Why did you name your solo show “Tôi & Moi” at A2Z gallery?
It’s the first time I have had a show with both paintings and installations. My installation work is an extension of my painting practice, giving it another dimension. The title “Tôi & Moi” is a pun between the French “Tôi & Moi,” meaning “You and Me,” and “Tôi,” which in Vietnamese means “I.” The title encapsulates my double nature, which is Vietnamese but also French, having lived in Paris for so many years.
In paintings such as Programme de l’après-midi (2010) and Mémoire de la Chambre (2022), you depict the face of a smiling woman with yellow skin and red lips. Who is this figure portrayed in your paintings? Why did you choose to focus on her facial features?
In the first section of the show, dedicated to memories, there were a lot of Asian faces, as they were depicted by communist propaganda. Those frozen smiles have always been very inspiring for me. I also wanted to use the colors of propaganda posters, which were always primary colors—yellows, reds, and blues. These come directly from memories. For me, they almost transcend thought. I have an installation with suitcases, titled The luggages without destination (2011), which represent my memory of leaving Vietnam. In another painting, At the farm (2002–22), I depict people who get water on their heads, symbolizing the brainwashing we all were subjected to back in the day and the persistent ideology.
The role of memory is central in your work. What’s your own conception of memory?

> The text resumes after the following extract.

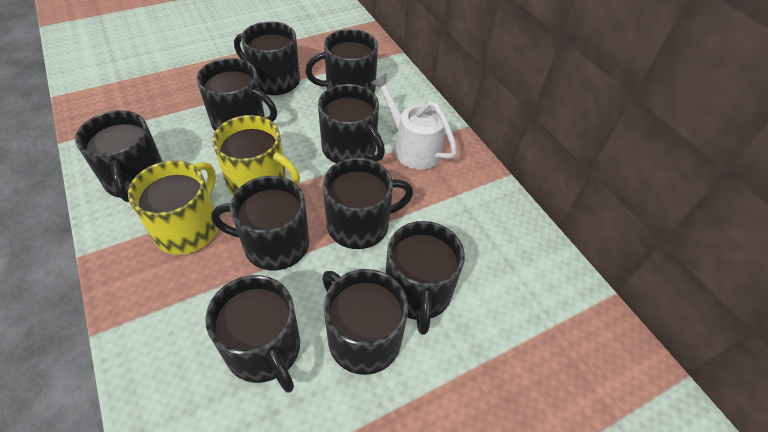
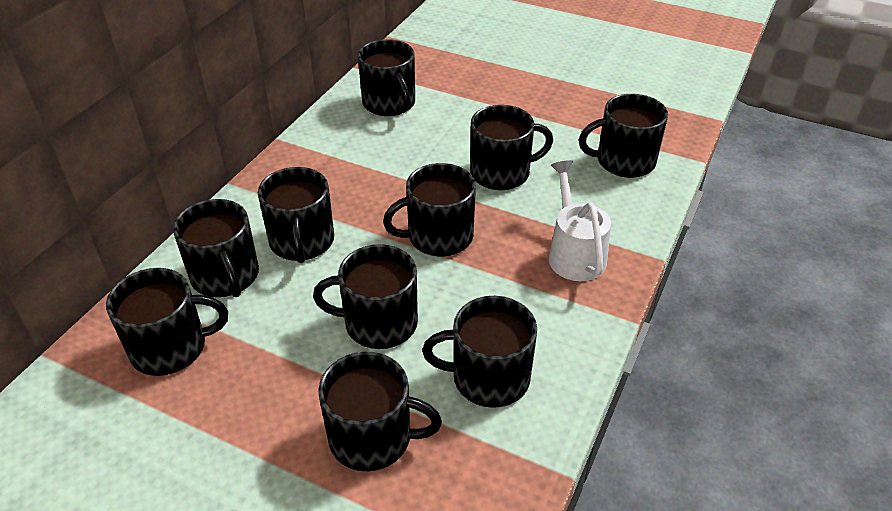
yellow mug: 2 -> 0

It is something that grew with me—words, colors, moments that we remember as what used to be our daily life. I think that for myself the memory of my past remains intact, but at the same time it also keeps evolving, it continues to grow and come to mean different things as I acquire life experience. It informs all our present choices. I believe that one cannot live without the past.
What other shows do you have going on at the moment?
Currently, I have a show in Hanoi called “Story of Vû” on view until February 25. I’m exhibiting some paintings and installations with the theme of “irrealistic realism” to represent Vietnamese reality, which is a bit crazy or pervaded by a sense of the absurd, I would say. In March, I will also participate in a group show at A2Z Art Gallery for Art Paris 2023, at the Grand Palais Éphémère.